About Nathan Munday
Nathan Munday is a Welsh writer from Carmarthenshire. Recently, he was the guardian of Tŷ Mawr Wybrnant in the heart of Snowdonia, the birthplace of Bible translator and language-saviour William Morgan (c. 1545-1604).
This unique ‘Library in the Wilderness’, with its collection of over 200 Bibles, was where he and Jenna (originally from North Holland) worked and lived for a year and a half, welcoming over 4000 visitors from across the globe. As custodian, he had the privilege of looking after a rare copy of the 1588 Welsh Bible which was housed on site.
In 2016 Nathan won the M. Wynn Thomas New Scholars Prize with an essay on the poetry of R. S. Thomas, a pivotal figure in his doctoral studies. In the same year, he also came second in the New Welsh Writing Awards with his creative non-fiction book Seven Days: A Pyrenean Adventure published by Parthian Books in 2017. Chris Moss praised the ‘energy and ambition’ of this work while novelist Niall Griffiths called it a ‘beautiful, wise, and moving book’.
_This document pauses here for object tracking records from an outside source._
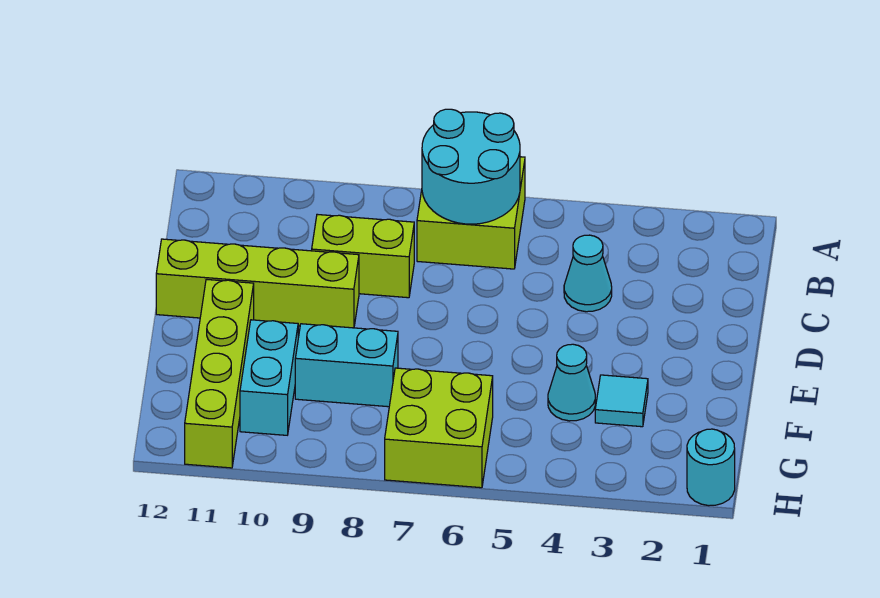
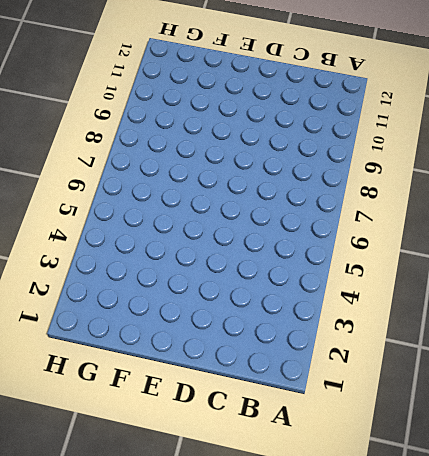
none -> lime brick A6:B7 level 1
none -> cyan cone C4 level 1
none -> lime brick C8:C9 level 1

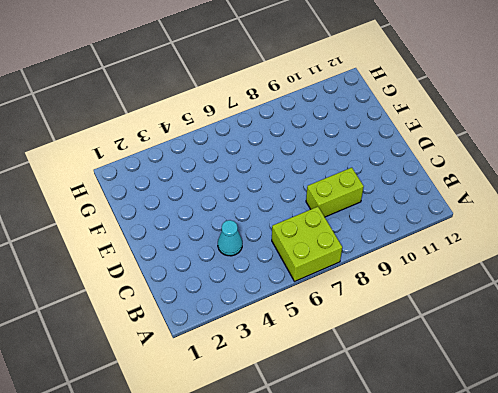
none -> lime brick D9:D12 level 1
none -> lime brick E11:H11 level 1
none -> cyan tile F3 level 1

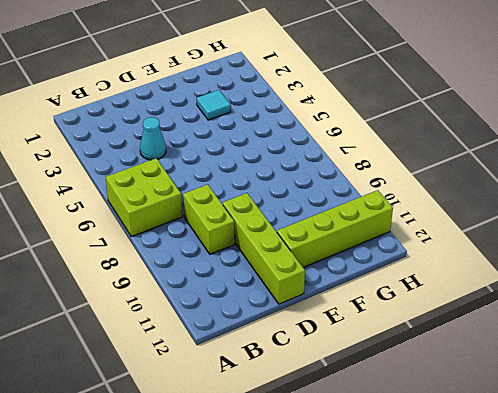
none -> cyan cone F4 level 1
none -> cyan brick F8:F9 level 1
none -> cyan brick F10:G10 level 1

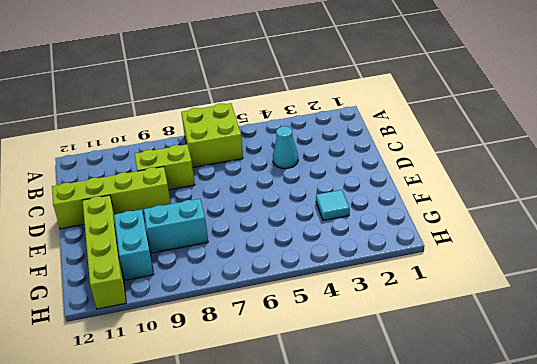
none -> cyan cone F4 level 1
none -> lime brick G6:H7 level 1
none -> cyan round brick H1 level 1

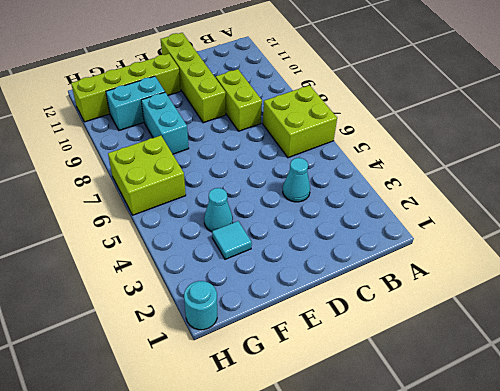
none -> cyan round brick A6:B7 level 2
He came runner-up twice for his poetry in the Terry Hetherington Young Writers Award (2019, 2020). His work can be read in 4 Cheval anthologies, New Welsh Review, Wales Arts Review, Fine Books & Collections, The International Journal of Welsh Writing in English, Cristion, The Evangelical Magazine, Y Cylchgrawn Efengylaidd, and Hinterland Magazine.
When he’s not writing and reading, he enjoys the high places and works for Christian Aid.
The hills border other realms too. If angels come, then this is where they walk. Each place is unfamiliar, some ‘thing’ other always feeling near. Man’s days are as grass; so many have plodded up the passes and destroyed the turf with their knees, shepherds have shinned the heights and followed the sheep before discovering forests of burning bushes.